In some embodiments, provided herein are methods of treating cancer in a patient, comprising: (a) administering to the patient a first dose of 3-10 mgs of SNDX-275 and a second dose of 3-10 mgs of SNDX-275, wherein the second dose of SNDX-275 is administered within 1-3 weeks of the first dose of SNDX-275; and (b) administering at least one dose of an mTOR inhibitor, wherein the mTOR inhibitor is administered within the three weeks of the first dose of SNDX-275.

In some embodiments, the first dose of SNDX-275 provides a mean area under the blood plasma concentration curve of SNDX-275 of about 25 to about 700 ng·h/mL. In some embodiments, the first dose of SNDX-275 provides a mean area under the plasma concentration curve of SNDX-275 of about 100 ng·h/mL to about 400 ng·h/mL. In some embodiments, the first dose of SNDX-275 provides a mean area under the plasma concentration curve of SNDX-275 of about 150 ng·h/mL to about 350 ng·h/mL. In some embodiments, the first dose of SNDX-275 provides a mean area under the plasma concentration curve of SNDX-275 of about 75 to about 225 ng·h/mL. In some embodiments, the mean maximum plasma concentration of SNDX-275 is between about 1 and about 50 ng/mL. In some embodiments, the mean maximum plasma concentration of SNDX-275 is between about 5 and about 25 ng/mL. In some embodiment, the mean ½ life of the SNDX-275 is greater than about 24 hours.

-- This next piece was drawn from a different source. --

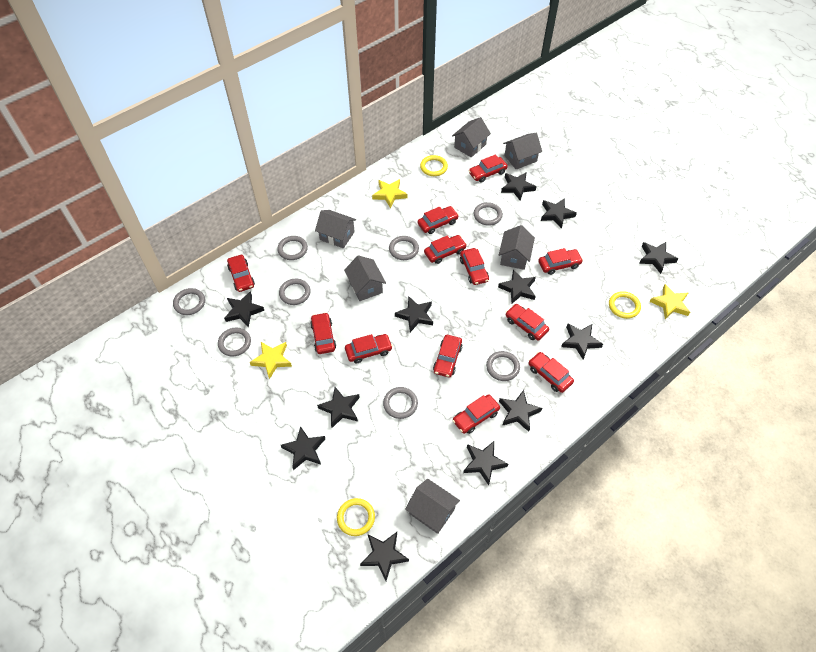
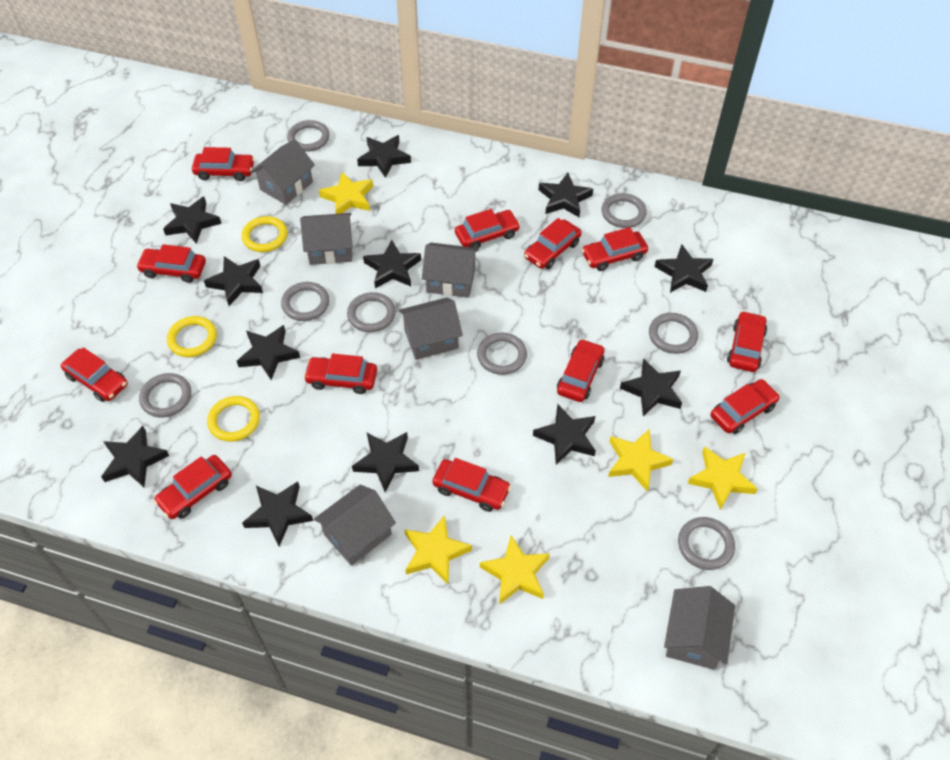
yellow star: 3 -> 5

In some embodiments, the method further comprises detecting a drug-related toxicity in the patient and subsequently administering to the patient a reduced dose of SNDX-275.

In some embodiments, the SNDX is administered once a week. In some embodiments, the SNDX is administered once every two weeks.

In some embodiments, the mean time to maximum plasma concentration of SNDX-275 is about 0.5 to about 24 hours.

In some embodiments, the SNDX-275 is administered orally in the form of one or more tablets.

In various embodiments, the mTOR inhibitor is selected from temsirolimus (CCI-779), everolimus (RAD001), deforolimus (AP23573), AP21967, biolimus, AP23102, zotarolimus (ABT 578), sirolimus (Rapamune), and tacrolimus (Prograf). In some embodiments, the mTOR inhibitor is sirolimus. In some embodiments, the sirolimus is administered in an amount of about 0.5 to about 10 mg/day. In some embodiments, the sirolimus is administered in an amount of about 0.9 to about 4 mg/day.

In some embodiments, the cancer is of epithelial origin. In other embodiments, the cancer is a hematological cancer. In various embodiments, the cancer is lung cancer, multiple myeloma, gynecologic malignancies, non-hodgkins lymphoma, Hodgkin\'s disease, leukemia, melanoma, breast cancer, prostate cancer, kidney cancer, head cancer, neck cancer, renal cell cancer, or a solid tumor.

All publications and patent applications mentioned in this specification are herein incorporated by reference to the same extent as if each individual publication or patent application was specifically and individually indicated to be incorporated by reference.